After you have thus somewhat specified your understanding of the effect at hand, you could ideally make a more precise prediction for a follow-up confirmatory experiment that would aim to test a more precise hypothesis you can derive from your current analysis. Admittedly, rejecting your initial statistical null hypothesis wasn't that severe of a test of your original research hypothesis, wasn't it? Many more explanations than the one you prefer do not depend on H0. Also, since you never were in danger to actually accept H0, you were in no position to falsify your favoured theory! So you need a more severe test. Arguably, this is actually what you want; you do not want to prove your theory, you want to put it under increasingly severe tests, attempting to falsify it. Withstanding such genuine (but fair) efforts to disprove it is the best a theory can deliver. But for a severe test, you need a more precise theory than "0 it ain't".
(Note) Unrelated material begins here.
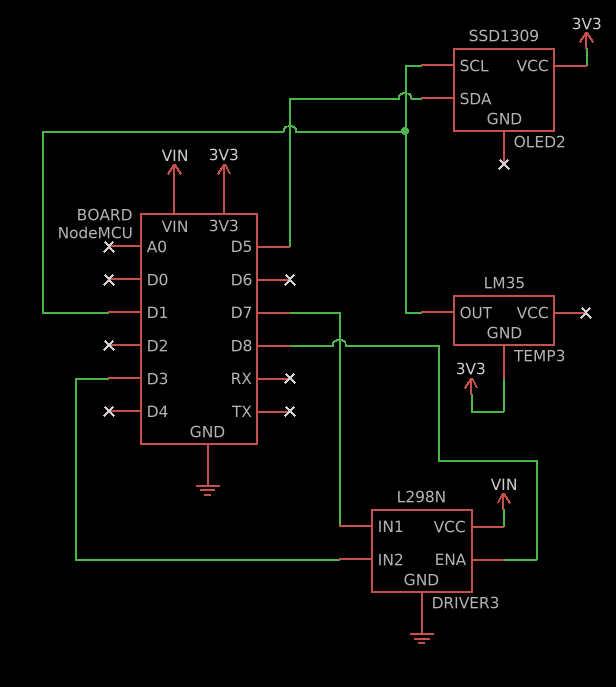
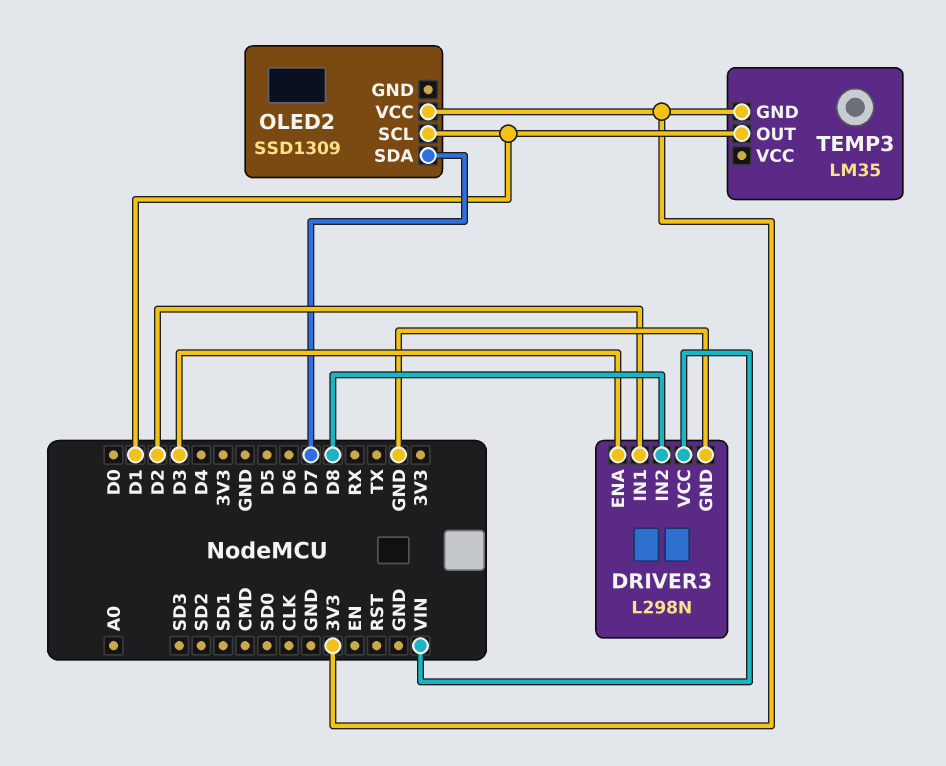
DRIVER3 pin ENA: D8 -> D3
DRIVER3 pin IN1: D7 -> D2
DRIVER3 pin IN2: D3 -> D8
OLED2 pin SDA: D5 -> D7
You now have learned multiple important facts concerning a confirmatory study; for example, you have an idea of the variance and effect magnitude in question, allowing you to estimate the required sample size for a follow-up study via power analysis. You can also predict a specific value and assume a region of practical equivalence/ROPE around it. You won't ever be able to prove that this specific value is the true value; however, if the CI from a follow-up experiment falls entirely within your ROPE, you have corroborating evidence for your theory (and possibly brought in trouble the competition).